It was still a couple of minutes until the next U-Bahn would come and pick me up - until then, I walked in my black and gray overcoat, against which the dotted coat fared.
I looked around at those who were sharing the ride - a lady in her winter clothing was swiping her phone, and a dog laid between the seats that were behind mine. The loud speakers of the train announced the stations I passed by as dutifully as the first time I heard the announcements almost two years ago. I put my hands snuggly in the pockets and babbled some words to the girl and she babbled some words back - there was a particular instant in these babbles when I felt that, everything, the train, the people, the dog and all of these selfsame routines seemed to brim with a certain softness. I smiled and then peeked away.
I had no idea what I would do when I would be back from work. Nothing in my apartment room still amazed me, and nothing I could do in my apartment could amaze me. I drifted out from the apartment every morning, and drifted into the apartment every evening. The apartment was an instrument through which days transitioned into other days. But its mereness did not disconcert me - on the dotted blue S-Bahn chair I eventlessly and happily sat, waiting for the station where I could then transfer to an U-Bahn.
The sky dimmed a little as the sunset neared. The traffic lights and the tail- and headlights of cars began to stand out. Though it wasn't so much of a dazzle - through the tired eyes of a long day in the office, nothing could dazzle. But nonetheless it made the city, and subsequently me, slightly more alive.

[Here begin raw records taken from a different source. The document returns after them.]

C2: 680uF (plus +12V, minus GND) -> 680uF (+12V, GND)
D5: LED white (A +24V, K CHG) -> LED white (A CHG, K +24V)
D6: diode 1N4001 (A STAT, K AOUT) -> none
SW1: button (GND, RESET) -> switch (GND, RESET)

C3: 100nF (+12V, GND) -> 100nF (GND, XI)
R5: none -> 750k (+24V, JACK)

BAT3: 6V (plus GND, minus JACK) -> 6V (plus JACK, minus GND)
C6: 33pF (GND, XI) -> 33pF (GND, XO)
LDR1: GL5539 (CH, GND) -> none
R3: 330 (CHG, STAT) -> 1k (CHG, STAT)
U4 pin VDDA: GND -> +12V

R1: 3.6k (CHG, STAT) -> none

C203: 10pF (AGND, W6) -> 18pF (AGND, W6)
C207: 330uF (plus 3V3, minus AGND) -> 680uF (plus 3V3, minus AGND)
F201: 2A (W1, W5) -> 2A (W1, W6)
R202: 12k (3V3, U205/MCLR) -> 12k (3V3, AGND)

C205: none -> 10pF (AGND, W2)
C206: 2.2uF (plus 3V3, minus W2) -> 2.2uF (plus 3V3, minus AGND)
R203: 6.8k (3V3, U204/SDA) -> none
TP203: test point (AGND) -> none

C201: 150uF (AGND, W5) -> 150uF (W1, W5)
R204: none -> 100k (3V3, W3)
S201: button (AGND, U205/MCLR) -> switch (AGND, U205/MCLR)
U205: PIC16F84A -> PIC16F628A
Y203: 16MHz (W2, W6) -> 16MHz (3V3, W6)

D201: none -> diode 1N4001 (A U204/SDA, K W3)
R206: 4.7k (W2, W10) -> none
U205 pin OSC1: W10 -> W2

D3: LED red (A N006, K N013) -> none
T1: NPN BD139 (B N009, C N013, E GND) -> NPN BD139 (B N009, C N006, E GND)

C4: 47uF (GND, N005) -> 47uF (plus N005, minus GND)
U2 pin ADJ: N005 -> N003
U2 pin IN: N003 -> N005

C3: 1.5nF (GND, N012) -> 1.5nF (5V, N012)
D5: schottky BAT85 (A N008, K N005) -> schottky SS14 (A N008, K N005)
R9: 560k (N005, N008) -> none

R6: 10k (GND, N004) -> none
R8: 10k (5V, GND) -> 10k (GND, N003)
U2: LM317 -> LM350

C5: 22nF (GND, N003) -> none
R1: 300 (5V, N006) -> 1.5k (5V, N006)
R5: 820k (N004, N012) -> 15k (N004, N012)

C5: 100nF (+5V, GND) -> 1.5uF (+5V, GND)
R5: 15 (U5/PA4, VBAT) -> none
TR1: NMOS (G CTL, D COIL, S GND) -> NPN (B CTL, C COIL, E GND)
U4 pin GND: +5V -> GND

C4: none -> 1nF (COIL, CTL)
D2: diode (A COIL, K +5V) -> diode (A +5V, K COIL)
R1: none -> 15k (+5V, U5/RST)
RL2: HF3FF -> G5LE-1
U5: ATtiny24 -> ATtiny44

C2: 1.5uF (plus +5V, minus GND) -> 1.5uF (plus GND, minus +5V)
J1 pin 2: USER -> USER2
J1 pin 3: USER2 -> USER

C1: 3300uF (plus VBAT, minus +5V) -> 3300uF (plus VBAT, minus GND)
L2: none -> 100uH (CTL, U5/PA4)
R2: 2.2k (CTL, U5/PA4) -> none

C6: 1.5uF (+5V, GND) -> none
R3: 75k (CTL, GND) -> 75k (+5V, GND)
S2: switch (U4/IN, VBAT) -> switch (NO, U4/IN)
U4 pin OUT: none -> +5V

The train gradually slowed down as it approached the Harras S-Bahn station. I got off, and took a long deep breath of the crisp wintry air. When I waited in the morning on this platform, the sun shone from the east through the trees. By the evening the trees had turned into silhouettes, impatient like the weariness of a late afterwork crowd. The girl was still following me. Her walk was a bit slower than usual, as was mine and everyone else's. But her dotted coat looked merry amongst the sea of black and grays. I tried to conjure up some words to say to her but couldn't bring about any of them - there wasn't anything in this world that was so novel that I had to say it out loud. Thus I kept on walking straight, but not so straight as to appear nonchalant.
On the escalator down to the U-Bahn station, I faintly remembered some quote about shooting stars. It said that there would occasionally in life be shooting stars, upon which we would make our wishes and then let disappear. In the rumblings of distant trains and the gusts of tunnel winds, I somehow felt better and began to walk more affirmatively.
It was still a couple of minutes until the next U-Bahn would come and pick me up - until then, I walked in my black and gray overcoat, against which the dotted coat fared.
Wednesday, January 9
1/9
Almost half a month after I have traveled back from Germany, I haven't any idea about what I had set out to achieve. In turn, I have simply become a more susceptible, or to put it figuratively, a more walkable person, guided by a set of believes that are now rather malleable and infirm compared with, say, when I first embarked on this journey earlier this month. I realize, that however I adorn and defend my follies with rousing appeals, seeming arguments and wishful thoughts, I remain largely helpless when it comes to confronting how things would actually work in this reality - which is always kind of rash, devoid of the bittersweetness, the caprice, and determinism that I have had the habit of ascribing to it. I have not been disappointed as much as I have been taught, of what I do not know - I just have this vague sense of being shown, like at the end of one of those interviews with the vibe of engagement a door is politely shown which is then promptly shut closed.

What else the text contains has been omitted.